A major theme of John McCain’s campaign is that he has far more experience in foreign affairs than does Barack Obama. McCain has now escalated his attacks by targeting Obama’s judgment as well — especially the latter’s pessimism about the effectiveness of the surge in Iraq.

There is little doubt about McCain’s lengthier foreign policy experience. But it is not at all apparent that his judgment is superior to Obama’s. Indeed, the record indicates that McCain’s own judgment is alarmingly bad.

Even if one concedes that Obama was excessively negative about the surge’s prospects for success (and the jury may be out on that point for months or even years to come), McCain’s own prognostications on Iraq have repeatedly been off the mark. He was not prescient about the course of the war: As senior member of the Senate Armed Services Committee prior to the invasion, McCain predicted Iraq would be a quick and easy victory, and even told MSNBC he had “no doubt” U.S. troops “will be welcomed as liberators.”

There have been recent episodes in which McCain has missed even the most basic facts about foreign policy. During a recent CNN interview, McCain said the surge of U.S. forces, which began in the spring of 2007, led to the Sunni Awakening — which started in early autumn of 2006, months before the surge was even announced.

Despite McCain’s multiple trips to Iraq, he still manages to mangle facts on the ground. As a member of a senatorial delegation visiting Iraq this year, he erroneously accused Iran of aiding al Qaeda and suffered the embarrassment of an on-camera correction by his friend and fellow hawk, Sen. Joe Lieberman, that Tehran was aiding “Shiite extremists,” not the Sunni zealots of al Qaeda. Yet, during a Senate hearing a few weeks later, McCain committed a similar gaffe. He asked Gen. David Petraeus to confirm that al Qaeda was far more than “an obscure sect of the Shiites,” and then, apparently catching himself, added, “or Sunnis or anybody else.”
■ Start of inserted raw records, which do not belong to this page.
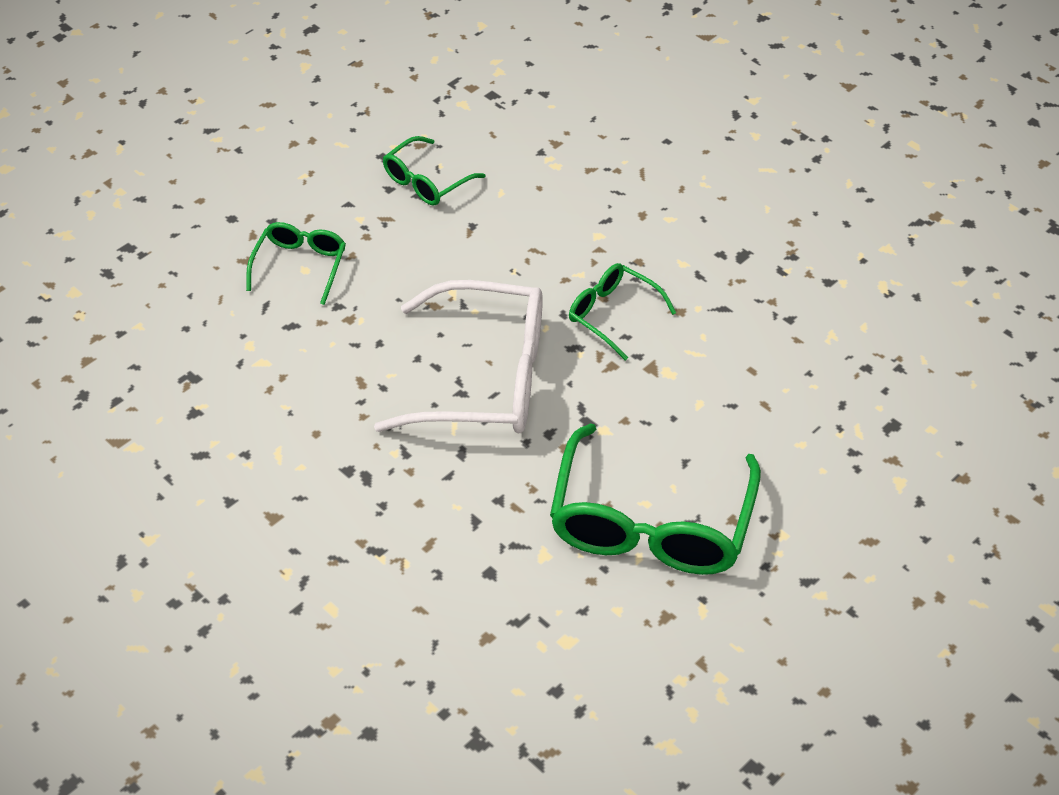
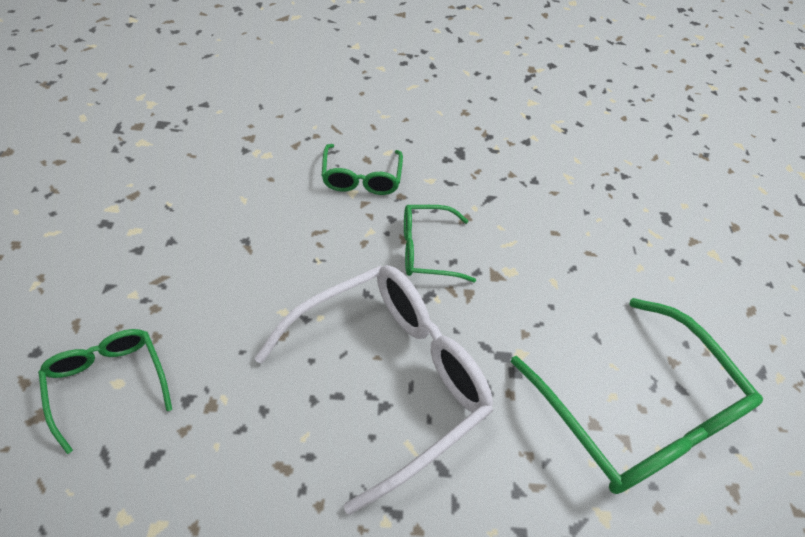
camera: 50 degrees left, 5 degrees up
(426, 182) = (168, 224): green glasses -> green glasses (361, 178)

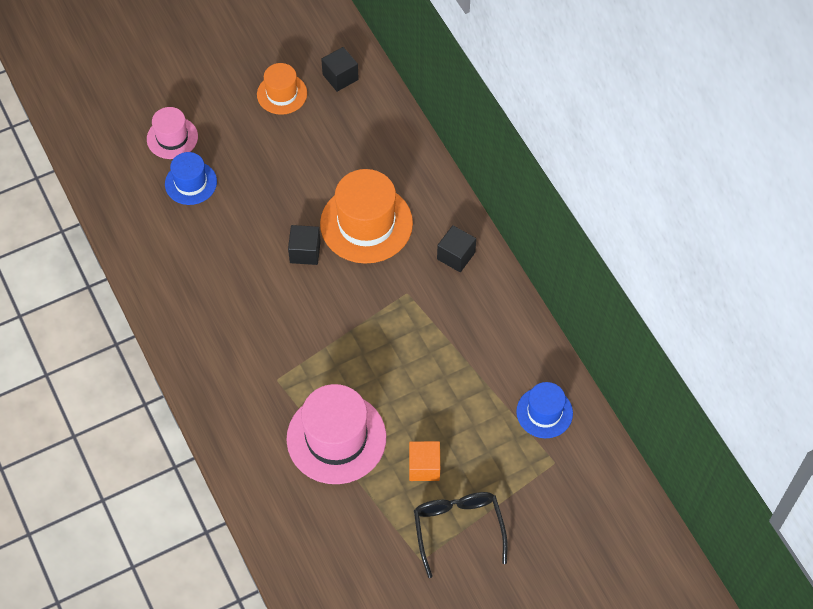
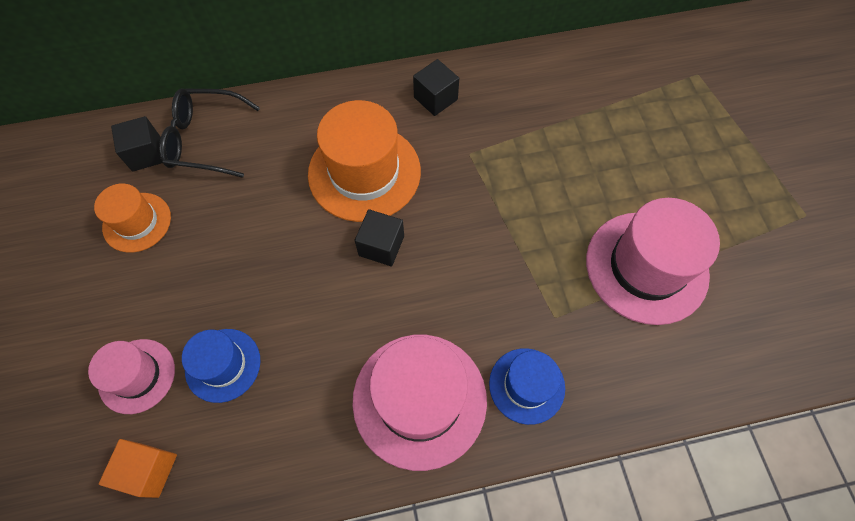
camera: 75 degrees left, 5 degrees up
(194, 305) = (419, 399): none -> pink hat
(424, 467) = (693, 186): orange cube -> orange cube (149, 470)
(458, 529) = (770, 172): black glasses -> black glasses (205, 140)
(544, 412) = (640, 69): blue hat -> blue hat (526, 385)

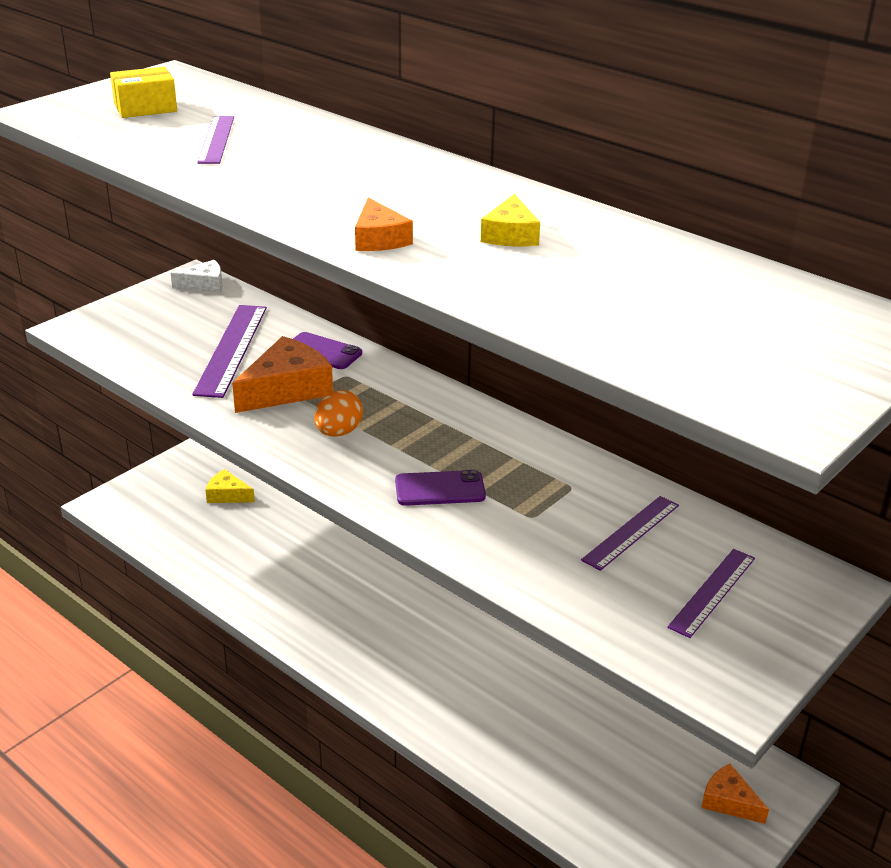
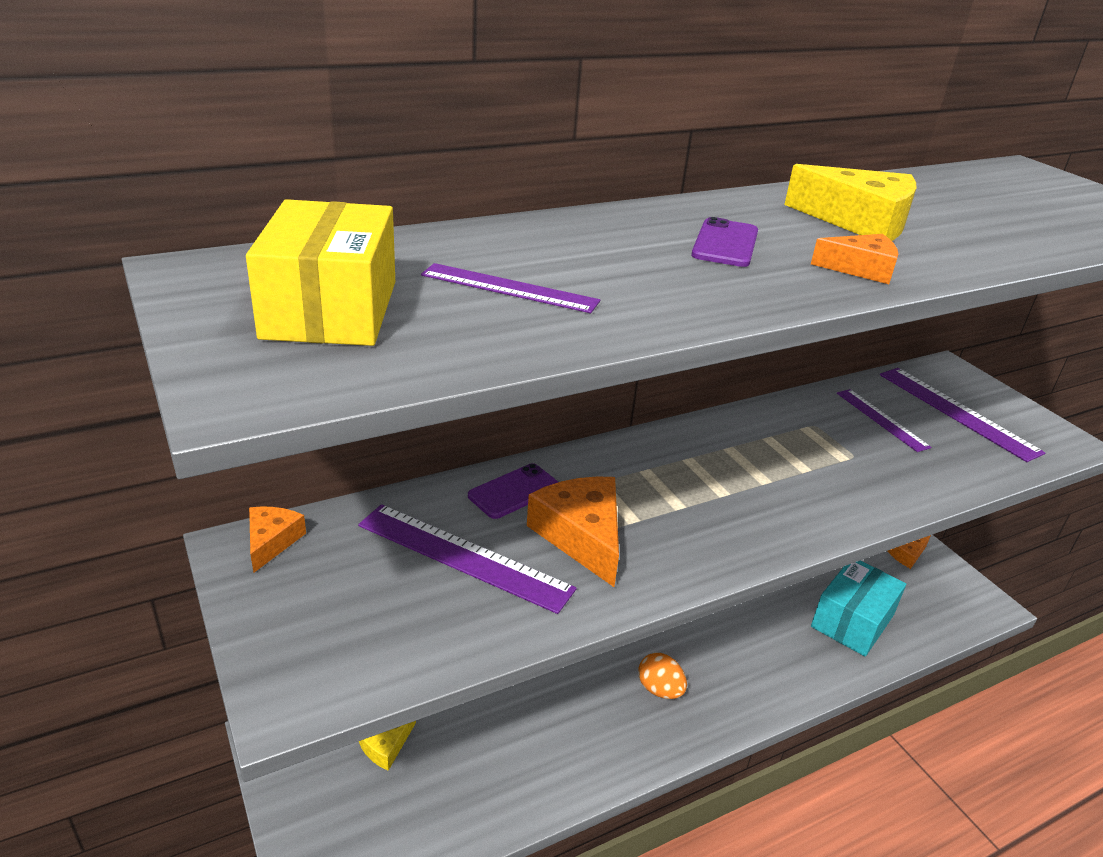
camera: 70 degrees left, 0 degrees up
(145, 108) = (331, 309): yellow box -> yellow box, size x1.60
(204, 285) = (271, 542): white cheese -> orange cheese
(338, 432) = (686, 523): orange egg -> orange egg (659, 689)
(440, 489) = (803, 489): purple phone -> purple phone (725, 243)
(510, 235) = (859, 221): yellow cheese -> yellow cheese, size x1.74
(557, 755) = (852, 621): none -> turquoise box
(712, 592) = (957, 412): purple ruler -> purple ruler, size x1.59

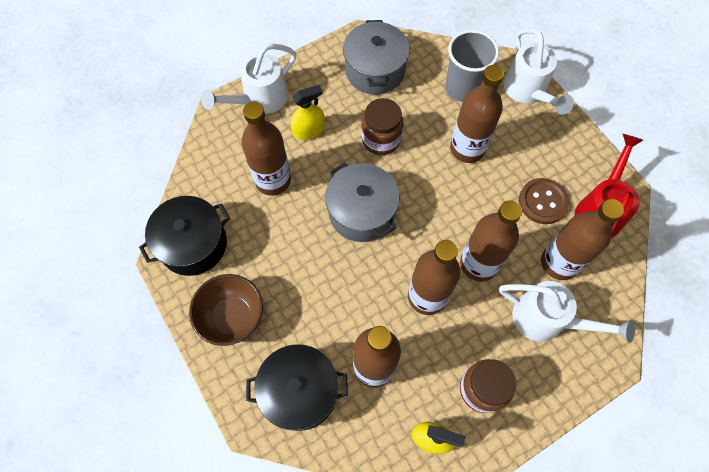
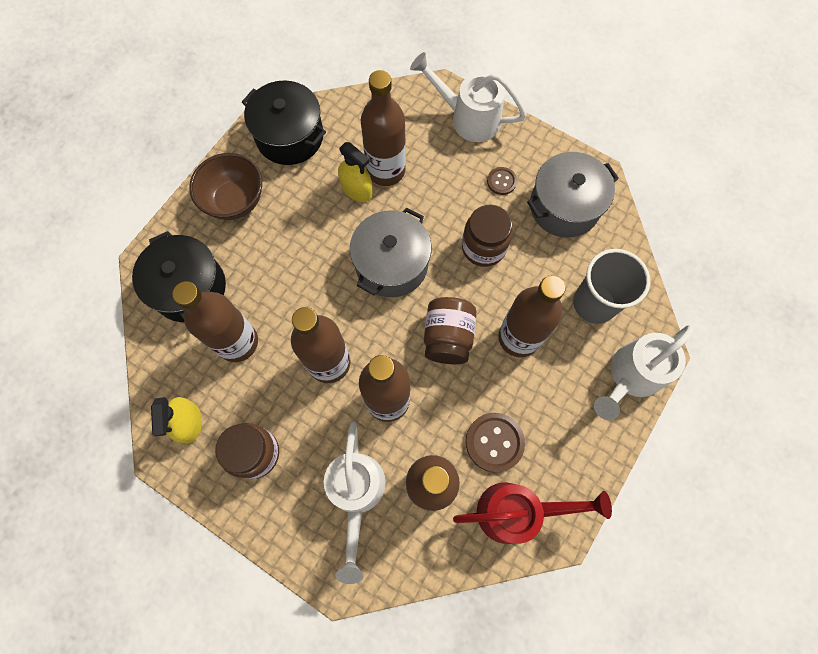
camera: 65 degrees right, 5 degrees up
(308, 130) = (457, 176): yellow spray bottle -> yellow spray bottle (357, 189)
(330, 102) = (501, 181): none -> brown button
(444, 197) = (447, 337): none -> brown jar

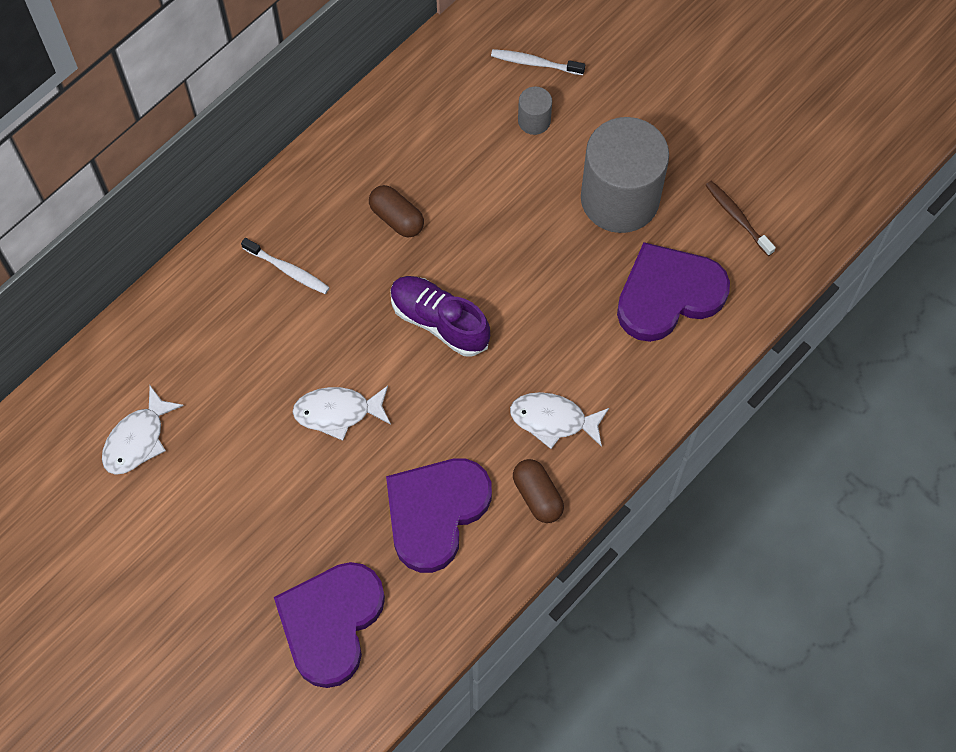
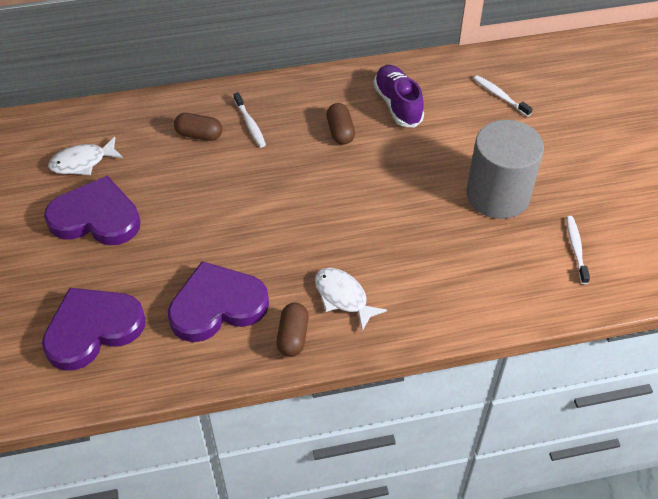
camera: 35 degrees right, 15 degrees down
(241, 320) = (199, 135): none -> brown capsule
(337, 412) = (209, 213): white fish -> none
(439, 321) = (317, 199): purple shoe -> purple shoe (397, 105)
(534, 121) = (474, 125): grey cylinder -> none
(668, 295) = (487, 268): purple heart -> purple heart (96, 217)
(737, 217) = (576, 249): brown toothbrush -> white toothbrush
McCain apparently is not even certain about Iraq’s geographic location. He recently referred to a nonexistent “Iraq-Pakistan border.” (The two countries are separated by more than 800 miles of Iranian territory.)

Far worse than such embarrassing factual errors, though, have been his shockingly careless — and at times tasteless and insensitive — off-the-cuff comments on various topics. His flip statement about keeping U.S. troops in Iraq for a hundred years is probably the least serious verbal blunder in an ever-mounting total. Leaving aside the key point that fractious Iraq is nothing like stable South Korea (McCain’s model for an extended troop presence), his comment was still damaging because it ignored the probable reaction in the Muslim world. Al Qaeda and other radical Islamic groups repeatedly charge that the U.S. is determined to undermine their civilization and act as an imperial hegemon in their region. McCain’s “100 years in Iraq” banner gives those allegations credibility and puts moderate Muslims on the defensive.

But that comment was well-thought-out compared to some others. McCain’s “joke” at an April 2007 campaign stop, in which he sang “bomb bomb bomb, bomb bomb Iran” to the tune of a Beach Boys song, was beyond tasteless. This month, he again offended basic sensibilities when he joked that despite the imposition of economic sanctions, America’s unimpeded sale of cigarettes to Iran might be a good thing because “maybe that’s a way of killing ‘em.”

At best, the senator has a warped sense of humor. But such gaffes also betray a disturbing lack of judgment.

Foreign policy is serious business, and America needs a president who carefully considers his comments rather than shoots from the hip. The world is always watching and listening, and such thoughtless remarks can do tremendous damage to America’s already tattered reputation.

McCain’s record shows clearly that he is a verbal loose cannon, and would be a clear and present danger in the Oval Office.